Mythic-forge v2

Rise of the JavaScript Game engine

Game engine as a Service - powered by RestHub.js

If you’ve never heard about Mythic-Forge, have a look at the first version.

After a first implentation with a Java-based server and two Flex web applications, it was obvious that Flex was not the right solution.

At work, we were using the RestHub framwork since several months, from which I was an active contributor.

It was the perfect opportunity to combine pleasure and work, and Mythic-forge saw its authoring and game UI replaced with JavaScript applications (respectively Promotheus and Japet).

Technologies adjustments

No more Flex Web applications means a new communication channel between UIs and server. As the game is multiplayer and online, this channel has to be always wired: web sockets seems a good candidate (early 2011: not widely supported). But web sockets are just… sockets. I made a quick implementation of the STOMP protocol in Java for my server (none available at this time).

It allows to share state between players and server, but also between game developers.

Thanks to RestHub JavaScript stack, and the ACE JavaScript editor I was able to entierly rewrite my game authoring UI… in 4 weeks, which was the quarter of the time spent on the Flex equivalent.

The UI was far more easy and beautiful, with notable additions (shortcuts, syntax highlighting, code validations, icons).

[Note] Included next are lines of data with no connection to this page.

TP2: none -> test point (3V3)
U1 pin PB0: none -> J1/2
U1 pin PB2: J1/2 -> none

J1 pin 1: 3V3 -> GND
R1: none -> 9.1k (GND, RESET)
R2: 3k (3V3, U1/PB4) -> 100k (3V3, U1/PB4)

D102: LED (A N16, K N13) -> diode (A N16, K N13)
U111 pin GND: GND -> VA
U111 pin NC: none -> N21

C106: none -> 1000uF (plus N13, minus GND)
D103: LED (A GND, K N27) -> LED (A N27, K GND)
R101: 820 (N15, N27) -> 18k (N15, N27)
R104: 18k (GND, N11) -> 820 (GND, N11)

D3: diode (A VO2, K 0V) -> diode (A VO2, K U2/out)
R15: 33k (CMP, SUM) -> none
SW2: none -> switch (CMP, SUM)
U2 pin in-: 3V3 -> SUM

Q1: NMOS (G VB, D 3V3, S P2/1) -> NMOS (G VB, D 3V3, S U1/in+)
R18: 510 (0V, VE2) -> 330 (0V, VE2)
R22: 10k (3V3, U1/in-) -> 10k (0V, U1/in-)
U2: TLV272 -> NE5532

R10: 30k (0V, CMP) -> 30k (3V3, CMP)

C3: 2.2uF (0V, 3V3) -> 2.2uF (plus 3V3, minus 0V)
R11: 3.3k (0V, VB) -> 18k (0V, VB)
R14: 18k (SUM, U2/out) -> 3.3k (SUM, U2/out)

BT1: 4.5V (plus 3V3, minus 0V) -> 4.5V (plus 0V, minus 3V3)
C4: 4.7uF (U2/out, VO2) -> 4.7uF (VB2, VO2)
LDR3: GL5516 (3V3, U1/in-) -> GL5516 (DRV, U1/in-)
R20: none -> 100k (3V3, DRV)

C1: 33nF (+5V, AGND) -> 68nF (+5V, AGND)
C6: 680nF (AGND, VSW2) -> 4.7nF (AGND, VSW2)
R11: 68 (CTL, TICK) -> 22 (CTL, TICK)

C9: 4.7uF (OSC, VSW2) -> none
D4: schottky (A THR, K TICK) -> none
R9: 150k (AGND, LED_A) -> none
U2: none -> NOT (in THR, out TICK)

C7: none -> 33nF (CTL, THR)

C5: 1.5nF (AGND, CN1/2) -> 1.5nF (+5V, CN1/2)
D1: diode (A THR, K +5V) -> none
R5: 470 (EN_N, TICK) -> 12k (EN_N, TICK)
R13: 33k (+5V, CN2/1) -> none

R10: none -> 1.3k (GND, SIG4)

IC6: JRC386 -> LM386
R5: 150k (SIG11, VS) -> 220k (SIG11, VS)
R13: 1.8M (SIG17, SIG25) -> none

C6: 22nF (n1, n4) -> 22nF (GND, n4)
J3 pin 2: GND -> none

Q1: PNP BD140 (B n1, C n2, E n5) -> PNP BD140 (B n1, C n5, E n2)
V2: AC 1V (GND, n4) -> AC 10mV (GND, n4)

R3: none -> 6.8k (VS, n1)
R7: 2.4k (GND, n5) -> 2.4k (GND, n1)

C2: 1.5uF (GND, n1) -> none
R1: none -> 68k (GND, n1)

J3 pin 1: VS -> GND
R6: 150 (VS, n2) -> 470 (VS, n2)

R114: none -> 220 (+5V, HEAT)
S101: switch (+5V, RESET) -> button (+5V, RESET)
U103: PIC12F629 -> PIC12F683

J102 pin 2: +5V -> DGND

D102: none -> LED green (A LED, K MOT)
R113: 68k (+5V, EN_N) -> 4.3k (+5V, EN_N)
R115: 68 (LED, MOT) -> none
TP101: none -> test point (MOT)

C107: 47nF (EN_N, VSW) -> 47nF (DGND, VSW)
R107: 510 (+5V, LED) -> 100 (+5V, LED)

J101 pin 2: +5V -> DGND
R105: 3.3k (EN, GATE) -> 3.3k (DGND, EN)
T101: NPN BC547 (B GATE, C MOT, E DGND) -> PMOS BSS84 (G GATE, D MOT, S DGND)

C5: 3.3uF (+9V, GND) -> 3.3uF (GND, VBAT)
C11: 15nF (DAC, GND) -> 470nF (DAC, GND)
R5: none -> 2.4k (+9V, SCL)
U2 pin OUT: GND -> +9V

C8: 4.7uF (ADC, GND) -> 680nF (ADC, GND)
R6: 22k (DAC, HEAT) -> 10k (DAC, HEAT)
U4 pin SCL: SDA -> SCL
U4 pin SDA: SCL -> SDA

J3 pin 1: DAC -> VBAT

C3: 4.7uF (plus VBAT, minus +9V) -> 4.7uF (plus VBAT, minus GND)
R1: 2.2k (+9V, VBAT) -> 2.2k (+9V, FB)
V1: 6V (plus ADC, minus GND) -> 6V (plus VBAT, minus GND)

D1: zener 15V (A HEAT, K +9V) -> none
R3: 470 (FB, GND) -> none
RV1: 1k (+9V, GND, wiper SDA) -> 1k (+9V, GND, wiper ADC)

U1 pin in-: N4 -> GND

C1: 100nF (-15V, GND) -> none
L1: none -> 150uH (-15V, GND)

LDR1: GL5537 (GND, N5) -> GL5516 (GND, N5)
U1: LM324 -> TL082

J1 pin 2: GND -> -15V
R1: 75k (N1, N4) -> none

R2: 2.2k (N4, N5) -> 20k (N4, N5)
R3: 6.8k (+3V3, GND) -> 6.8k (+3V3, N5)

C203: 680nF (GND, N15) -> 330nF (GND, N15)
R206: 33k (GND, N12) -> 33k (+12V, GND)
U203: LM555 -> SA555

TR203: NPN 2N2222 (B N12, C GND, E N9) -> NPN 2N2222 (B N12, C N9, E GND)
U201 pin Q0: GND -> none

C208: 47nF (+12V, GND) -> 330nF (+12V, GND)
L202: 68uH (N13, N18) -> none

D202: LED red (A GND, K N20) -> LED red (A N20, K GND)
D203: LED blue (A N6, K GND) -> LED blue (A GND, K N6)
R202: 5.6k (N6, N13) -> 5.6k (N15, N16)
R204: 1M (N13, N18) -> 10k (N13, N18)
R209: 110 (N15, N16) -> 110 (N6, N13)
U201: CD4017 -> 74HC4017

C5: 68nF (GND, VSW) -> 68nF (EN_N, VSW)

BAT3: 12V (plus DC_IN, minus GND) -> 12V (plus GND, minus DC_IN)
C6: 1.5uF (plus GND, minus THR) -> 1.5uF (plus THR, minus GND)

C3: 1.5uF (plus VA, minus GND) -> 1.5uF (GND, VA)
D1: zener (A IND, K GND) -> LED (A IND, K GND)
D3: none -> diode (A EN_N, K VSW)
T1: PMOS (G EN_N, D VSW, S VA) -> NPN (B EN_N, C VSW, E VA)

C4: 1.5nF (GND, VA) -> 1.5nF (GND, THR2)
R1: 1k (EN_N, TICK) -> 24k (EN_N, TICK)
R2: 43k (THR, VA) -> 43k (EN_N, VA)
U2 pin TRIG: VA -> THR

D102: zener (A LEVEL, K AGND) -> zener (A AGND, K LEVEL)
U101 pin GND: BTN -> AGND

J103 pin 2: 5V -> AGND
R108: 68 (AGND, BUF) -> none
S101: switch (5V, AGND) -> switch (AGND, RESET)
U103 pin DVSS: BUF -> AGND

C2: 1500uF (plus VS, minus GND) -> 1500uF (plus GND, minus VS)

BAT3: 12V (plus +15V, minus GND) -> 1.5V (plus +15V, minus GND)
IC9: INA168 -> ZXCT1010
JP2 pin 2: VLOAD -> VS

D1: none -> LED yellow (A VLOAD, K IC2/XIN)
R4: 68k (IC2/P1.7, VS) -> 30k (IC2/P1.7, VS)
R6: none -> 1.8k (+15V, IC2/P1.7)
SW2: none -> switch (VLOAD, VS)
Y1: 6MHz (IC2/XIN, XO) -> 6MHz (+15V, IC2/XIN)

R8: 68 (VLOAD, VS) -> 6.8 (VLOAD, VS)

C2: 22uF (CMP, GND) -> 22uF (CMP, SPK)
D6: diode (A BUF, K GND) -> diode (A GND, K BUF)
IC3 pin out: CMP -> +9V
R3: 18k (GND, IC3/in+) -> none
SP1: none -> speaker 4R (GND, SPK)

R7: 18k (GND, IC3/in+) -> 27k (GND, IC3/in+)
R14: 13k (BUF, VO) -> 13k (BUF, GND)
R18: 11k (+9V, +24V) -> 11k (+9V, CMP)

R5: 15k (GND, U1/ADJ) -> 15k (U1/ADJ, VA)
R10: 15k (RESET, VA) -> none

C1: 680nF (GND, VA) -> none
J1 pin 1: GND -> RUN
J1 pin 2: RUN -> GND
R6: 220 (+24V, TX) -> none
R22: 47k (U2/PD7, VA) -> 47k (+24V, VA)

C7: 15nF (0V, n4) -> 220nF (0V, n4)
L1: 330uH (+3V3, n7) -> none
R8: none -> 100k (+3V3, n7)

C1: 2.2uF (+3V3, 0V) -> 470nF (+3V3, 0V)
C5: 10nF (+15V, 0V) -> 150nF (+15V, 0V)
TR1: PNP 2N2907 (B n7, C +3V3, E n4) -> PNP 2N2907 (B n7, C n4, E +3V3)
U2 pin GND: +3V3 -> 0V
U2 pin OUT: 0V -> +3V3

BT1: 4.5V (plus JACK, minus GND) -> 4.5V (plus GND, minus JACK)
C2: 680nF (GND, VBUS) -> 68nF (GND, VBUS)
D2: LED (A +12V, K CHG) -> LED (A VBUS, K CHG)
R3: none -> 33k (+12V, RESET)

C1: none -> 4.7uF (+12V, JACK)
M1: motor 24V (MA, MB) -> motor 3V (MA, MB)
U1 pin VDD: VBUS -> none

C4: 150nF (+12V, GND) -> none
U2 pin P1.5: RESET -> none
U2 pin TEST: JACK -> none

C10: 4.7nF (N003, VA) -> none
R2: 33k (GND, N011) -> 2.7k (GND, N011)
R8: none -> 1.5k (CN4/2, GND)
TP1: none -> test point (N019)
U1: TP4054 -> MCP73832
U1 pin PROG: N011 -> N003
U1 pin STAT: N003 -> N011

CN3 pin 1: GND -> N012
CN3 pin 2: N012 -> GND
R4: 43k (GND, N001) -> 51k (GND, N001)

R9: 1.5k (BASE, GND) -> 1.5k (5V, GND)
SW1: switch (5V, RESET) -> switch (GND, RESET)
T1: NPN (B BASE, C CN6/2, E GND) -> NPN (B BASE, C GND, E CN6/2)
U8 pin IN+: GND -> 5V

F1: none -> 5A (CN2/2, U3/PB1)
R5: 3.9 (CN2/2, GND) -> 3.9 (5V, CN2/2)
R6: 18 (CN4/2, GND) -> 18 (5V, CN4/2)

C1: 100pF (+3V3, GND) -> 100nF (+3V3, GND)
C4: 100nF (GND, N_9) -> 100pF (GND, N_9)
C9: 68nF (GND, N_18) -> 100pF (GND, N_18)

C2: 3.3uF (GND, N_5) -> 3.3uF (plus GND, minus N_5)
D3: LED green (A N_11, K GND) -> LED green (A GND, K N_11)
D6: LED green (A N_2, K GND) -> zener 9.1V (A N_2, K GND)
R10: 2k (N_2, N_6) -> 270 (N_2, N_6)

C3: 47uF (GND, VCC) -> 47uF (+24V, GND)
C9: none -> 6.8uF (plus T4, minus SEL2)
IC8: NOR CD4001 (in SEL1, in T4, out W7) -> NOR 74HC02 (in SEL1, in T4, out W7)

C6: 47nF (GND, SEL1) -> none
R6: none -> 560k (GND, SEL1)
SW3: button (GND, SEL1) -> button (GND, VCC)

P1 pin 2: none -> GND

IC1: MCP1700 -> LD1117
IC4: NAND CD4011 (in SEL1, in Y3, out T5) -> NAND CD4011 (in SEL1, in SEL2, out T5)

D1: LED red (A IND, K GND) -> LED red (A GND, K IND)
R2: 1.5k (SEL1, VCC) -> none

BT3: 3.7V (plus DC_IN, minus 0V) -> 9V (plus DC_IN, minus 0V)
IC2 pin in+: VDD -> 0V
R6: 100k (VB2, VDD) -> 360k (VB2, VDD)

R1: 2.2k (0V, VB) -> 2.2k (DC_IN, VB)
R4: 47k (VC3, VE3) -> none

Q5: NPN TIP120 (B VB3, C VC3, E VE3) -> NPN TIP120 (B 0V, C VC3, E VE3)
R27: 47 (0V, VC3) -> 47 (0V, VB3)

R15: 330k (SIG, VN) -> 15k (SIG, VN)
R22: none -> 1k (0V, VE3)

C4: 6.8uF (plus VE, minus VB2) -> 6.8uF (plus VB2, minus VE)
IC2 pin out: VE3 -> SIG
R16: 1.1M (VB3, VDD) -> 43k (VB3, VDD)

And automatically testable with Selenium

Map authoring with Prometheus UI

Map authoring with Prometheus UI

Push to deploy your game

But the biggest addition was the Game UI authoring. Instead of the generic UI customizable with a JSON file, the game developer is able to code its custom game UI in JavaScript.

Promotheus include a very simple IDE proposing a file tree and a tabbed editor with JSHint validation and syntax highlight. Files (notably binary ones) can be uploaded. Any JavaScript library can be used, the single constraint is to use RequireJS

Every file save was linked to a commit in a git repository on server side. Finally, a deploy button make a git tag, concat and optimze all JS and CSS files (thanks to Require’s optimizer), and copy it to a public folder accessible to players.

It allows game designer to develop within a staging area (using the real game objects and maps), and roll out they work when ready, without game outage !

The game authoring perspective with JavaScript validation

The game authoring perspective with JavaScript validation

Tales of Eethia 2

In July 2011, I started to rewrite my first game, using the online IDE provided, always using the RestHub JavaScript stack. In January 2012, this new version was ready, far more successful than the first one.

Game lobby

Game lobby

Outside the base

Outside the base

Inside buildings

Inside buildings

But I didn’t put efforts on communication, and very few people had played. Discouraged, I gave up.